I’m not a re-reader and fanfic is my comfort reading when I’m sick or feeling really blue.
Here’s the cat poem by Delilah Dawson that is so universal, no further cat poems need ever be written:
https://twitter.com/DelilahSDawson/status/1026946275743334400
https://www.tellbetterstoriesmedia.com
“it’s a movement encouraging people to re-consider the stories we tell about alcohol, particularly in lifestyle media. We believe that beneath the “Mommy needs wine” and “Rosé All Day” memes, shirts, headlines, important conversations are beckoning. We’re here to give context and language to help people have smarter and more thoughtful conversations around alcohol and alcohol messaging. Founded by a sober woman, we are advocates for people who are examining an alcohol-free lifestyle, sober people, those in recovery, and their families. But you don’t have to be sober to engage in the work — all are welcome.”
Not about prohibitionism, just about looking honestly about the way alcohol is marketed especially to women. And why. #tellbetterstories
@Amanda
What a nice surprise! I got to get back into the bright Sessions. But those other podcasts are new to me.
Thank you very much.
Suleikha Snyder has a great blog post on the often problematic portrayal of biracial protagonists in histrom: ‘Born To Be White: How Biracial Historical Heroes Reinforce The Status Quo’
http://www.suleikhasnyder.com/2018/08/born-to-be-white-how-biracial.html?m=1
I used to think of my fanfic writing as ‘temporary’ and my fic-to-be-published writing as ‘the real deal’. These days, it’s all stories. It’s just whether I’m telling them about characters and situations that I’ve made up, or characters and situations that I’ve made up but which someone else has a copyright on…
I recently read an awesome book recommended by Ilona Andrews in a blog post. http://www.ilona-andrews.com/tsumiko-and-the-enslaved-fox/ She apparently likes to read through Kindle unlimited looking for gems.
I’ve since come across claims that the book is published fanfic.

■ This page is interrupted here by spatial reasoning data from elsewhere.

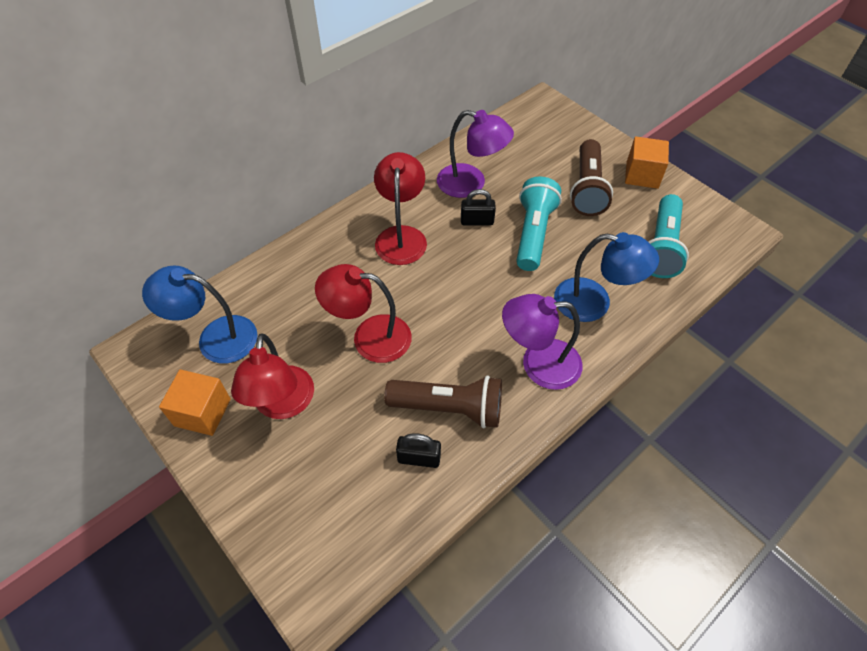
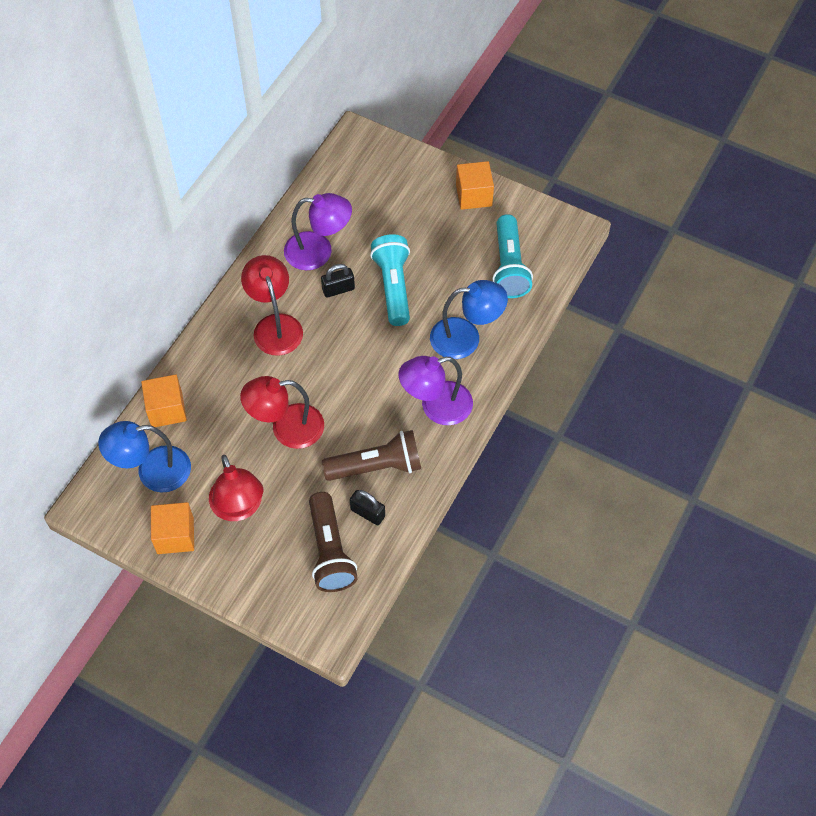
camera: 20 degrees left, 5 degrees up
(260, 282) = (166, 409): none -> orange cube
(419, 458) = (367, 513): black padlock -> black padlock turned 45 degrees clockwise
(587, 189) = (428, 225): brown flashlight -> brown flashlight (330, 551)

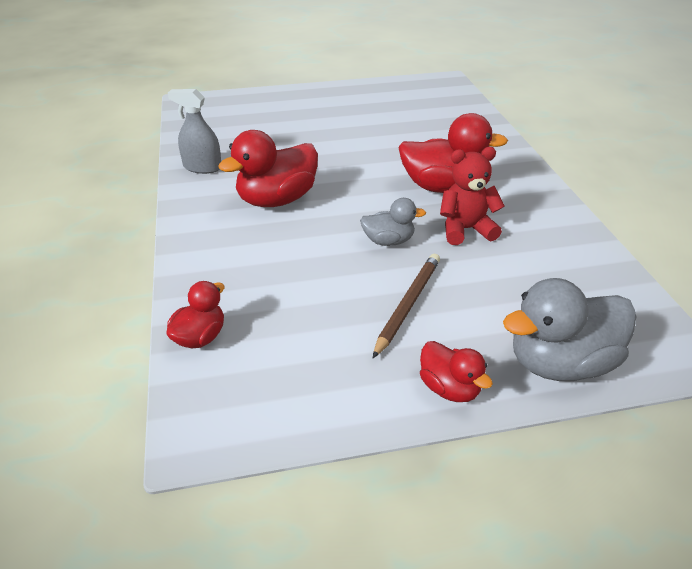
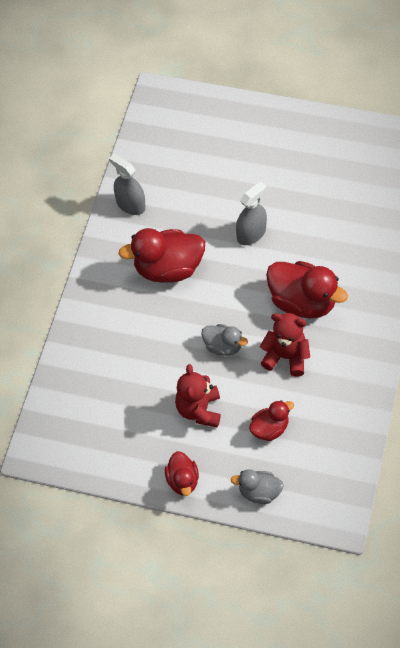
camera: 30 degrees right, 20 degrees up
(200, 337) = (62, 384): red duck -> red duck (270, 429)
(347, 157) = (251, 233): none -> grey spray bottle
(408, 305) = (199, 410): brown pencil -> red teddy bear
(560, 363) = (259, 492): grey duck -> grey duck, size x0.56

I don’t know what to think about that except that I loved the book and read it twice in one week.
BBC One presents Leading Lady Parts:
https://twitter.com/BBCOne/status/1027577746539642880
I squawked at the “winner.”
@MaryK – oh my goodness, I think I’ve read that fanfic. I mean, maybe it’s a different one, and iirc even if it’s the same the author added a bunch of subplots, but the summary sounded eerily familiar and there were enough common elements that I’m pretty sure about the fandom. Somehow, I feel like I’ve accomplished something noteworthy just by recognizing it.
Anyway, thanks for mentioning the book (and linking Ilona Andrews’ review) because now I’m going to add it to my TBR pile. I will happily pay to read this updated version.

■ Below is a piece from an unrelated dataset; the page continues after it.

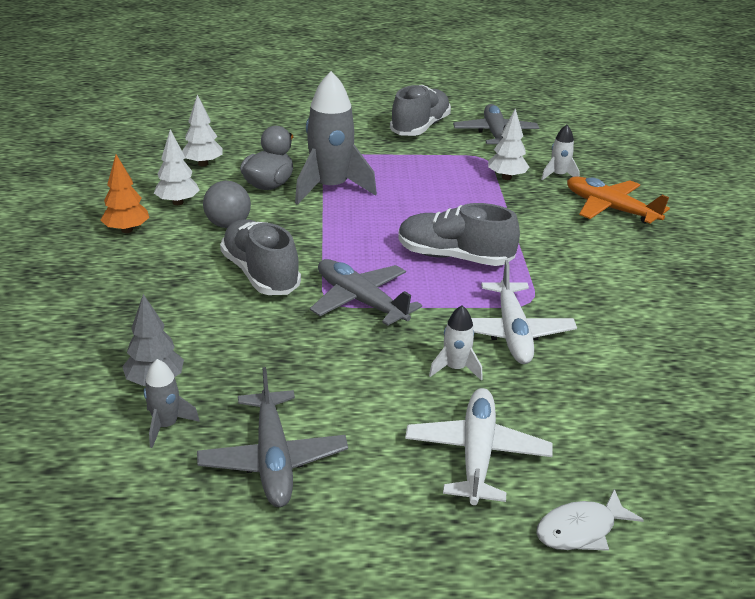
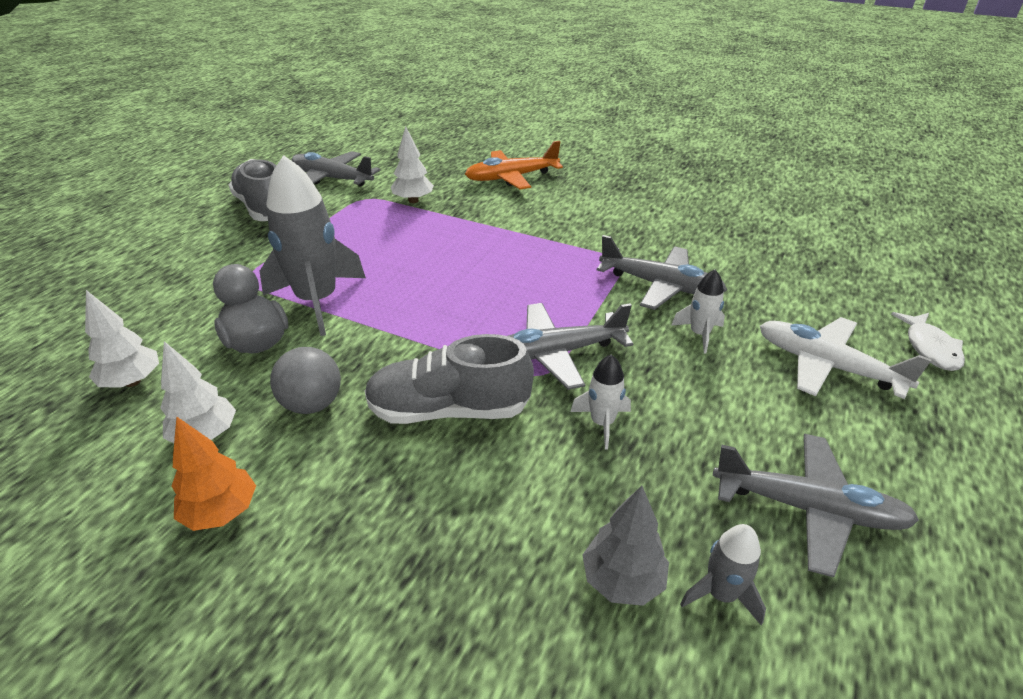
camera: 60 degrees left, 5 degrees up
(454, 257) = (521, 273): grey shoe -> none
(512, 332) = (660, 286): white plane -> grey plane
(558, 175) = (437, 178): white rocket -> white rocket (602, 423)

@Jan – Not about prohibitionism, just about looking honestly about the way alcohol is marketed especially to women.
I found an article about something similar – a recovering alcohol talking about the omnipresence of alcohol in our culture: https://medium.com/@kristicoulter/https-medium-com-kristicoulter-the-24-hour-woman-3425ca5be19f
(And as a recovering alcoholic myself, I’m definitely going to check out that website, thanks!)
@Ren Hilarious.@Maile That was very thought provoking and I will be arguing with/agreeing with that post for awhile. Thanks to both of you.
I love and devour fanfic; I think the separation of fanfic from “professional” writing is a kind of elitism that shows up so often in literature, and I also thing that a major change in that way of thinking that’s going to be coming, sooner rather than later… has, in fact already begun. They’re all just stories, and some of them are AMAZING. Society can keep it’s literary snobbery out of my reading choices.